Key insight: CI does not touch the cluster. CI updates git (image tag, manifest, etc.). The GitOps controller reconciles.

The four principles

From the OpenGitOps spec:

  1. Declarative — the entire system is described declaratively (yaml, json, etc.)
  2. Versioned and immutable — stored in git, with full version history
  3. Pulled automatically — software agents pull the desired state, not humans pushing
  4. Continuously reconciled — agents observe and apply, not just on event

The two main tools

Argo CD

CNCF Graduated. The most popular.

Pros:

  • Web UI
  • Multi-cluster support
  • App of Apps pattern
  • Rich RBAC
  • Notifications
  • Sync waves
  • Resource hooks
  • Helm, Kustomize, Jsonnet, plain manifests

Cons:

  • More complex than Flux
  • Stateful UI/DB (Redis)
  • Heavier resource footprint

Flux CD

CNCF Graduated. The CNCF reference.

Pros:

  • Lighter weight
  • Composable (GitOps Toolkit)
  • Multi-tenancy
  • Image automation
  • Native Helm + Kustomize
  • CRDs are the interface

Cons:

  • No built-in UI (use Weave GitOps)
  • Less out-of-box features

Comparison

FeatureArgo CDFlux
Web UI✅ built-in❌ use Weave GitOps
Multi-cluster✅ hub-spoke✅ hub-spoke
Image automation✅ via Image Updater✅ built-in
RBAC✅ rich✅ simpler
Notifications✅ built-in✅ via Notification Controller
Helm
Kustomize
Jsonnet
Helm values
OCI registry
App of Apps✅ (Kustomization)
Sync waves✅ (dependsOn)
Drift detection
Resource hooks
Multi-tenancy✅ Projects✅ namespaces

For most teams: Argo CD has better UX, Flux has better GitOps principles. Both work.

The repository structure

A GitOps repo is structured around apps and environments.
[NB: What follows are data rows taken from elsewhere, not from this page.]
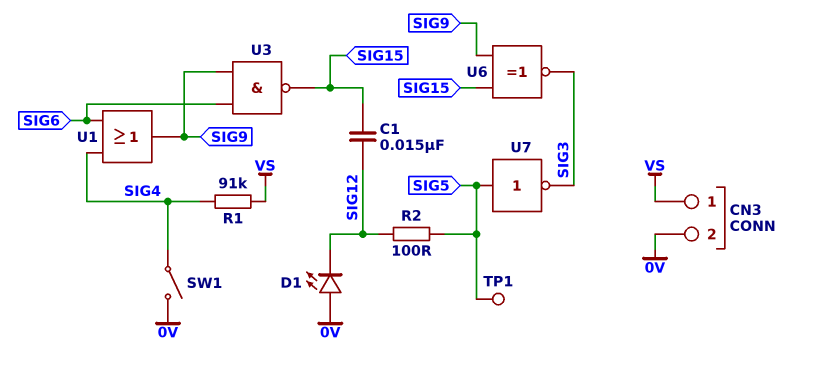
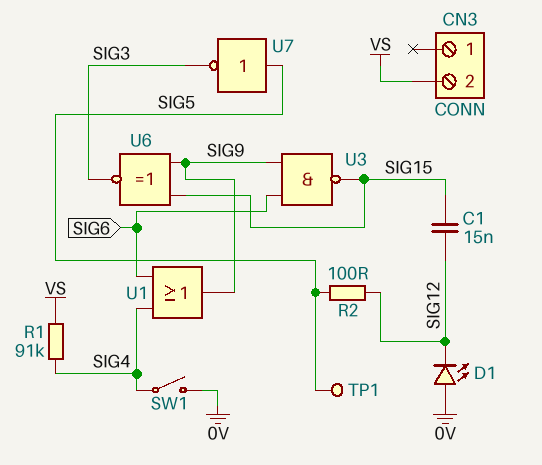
CN3 pin 1: VS -> none
CN3 pin 2: 0V -> VS

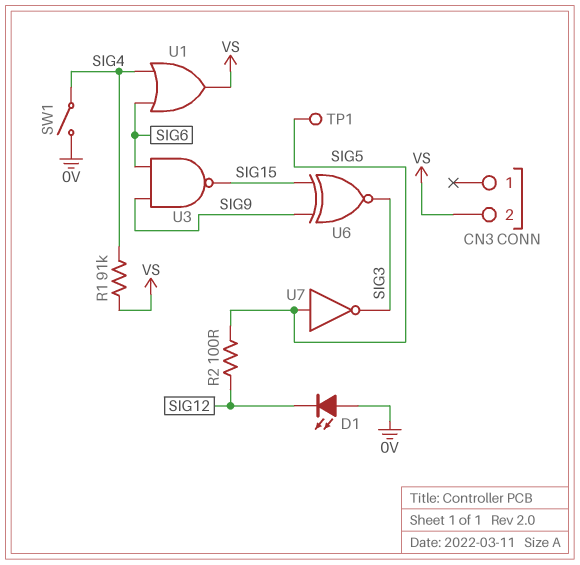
C1: 15nF (SIG12, SIG15) -> none
U1: OR (in SIG4, in SIG6, out SIG9) -> OR (in SIG4, in SIG6, out VS)

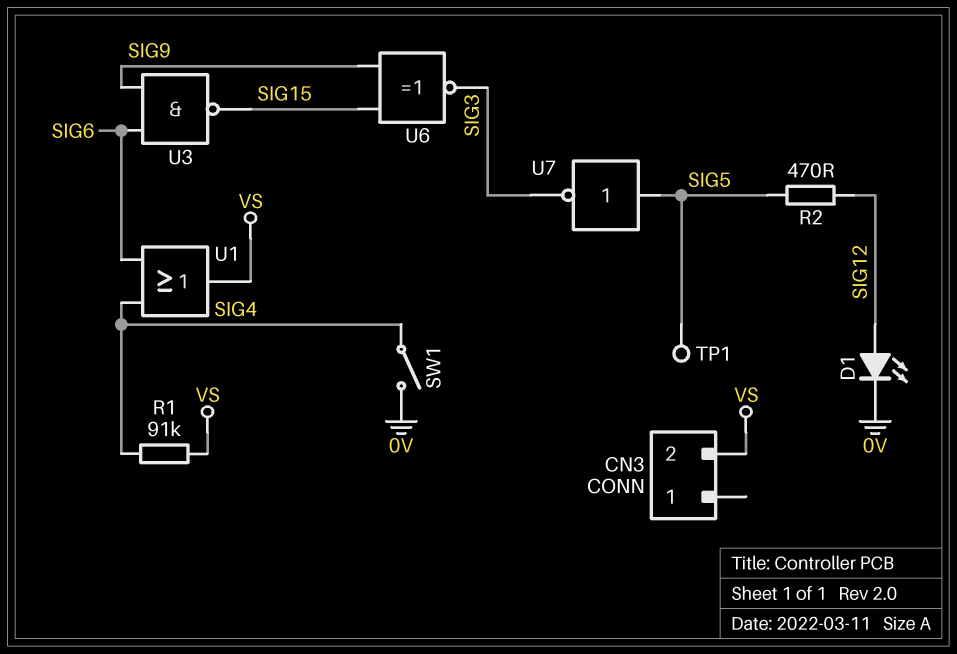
D1: LED (A 0V, K SIG12) -> LED (A SIG12, K 0V)
R2: 100 (SIG5, SIG12) -> 470 (SIG5, SIG12)

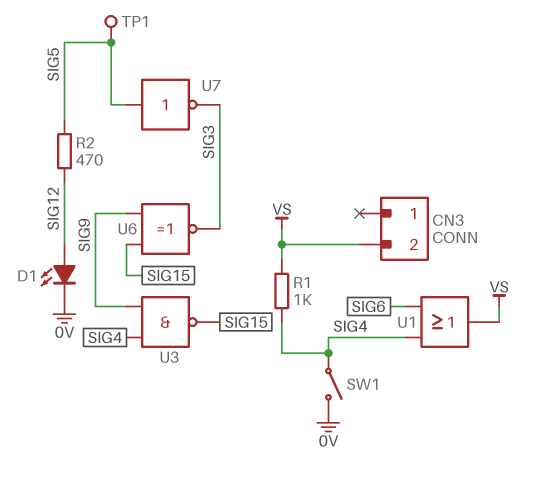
R1: 91k (SIG4, VS) -> 1k (SIG4, VS)
U3: NAND (in SIG6, in SIG9, out SIG15) -> NAND (in SIG4, in SIG9, out SIG15)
Pattern 1: one repo per app (simple)

my-app/
├── base/                    # common manifests
│   ├── deployment.yaml
│   ├── service.yaml
│   └── kustomization.yaml
└── overlays/                # env-specific
    ├── dev/
    │   ├── kustomization.yaml
    │   └── patch-replicas.yaml
    ├── staging/
    │   ├── kustomization.yaml
    │   └── patch-resources.yaml
    └── prod/
        ├── kustomization.yaml
        ├── patch-replicas.yaml
        └── patch-resources.yaml

One repo per app. Each app has its own git history, RBAC, etc. Easy for app teams to own.

Pattern 2: monorepo (centralized)

gitops/
├── apps/
│   ├── my-app/
│   │   ├── base/
│   │   └── overlays/
│   └── other-app/
├── infrastructure/
│   ├── cert-manager/
│   ├── ingress-nginx/
│   └── monitoring/
└── clusters/
    ├── dev/
    │   ├── apps.yaml       # which apps run in dev
    │   └── infra.yaml
    └── prod/
        ├── apps.yaml
        └── infra.yaml

One repo for everything. Easier to manage at scale, but more access control complexity.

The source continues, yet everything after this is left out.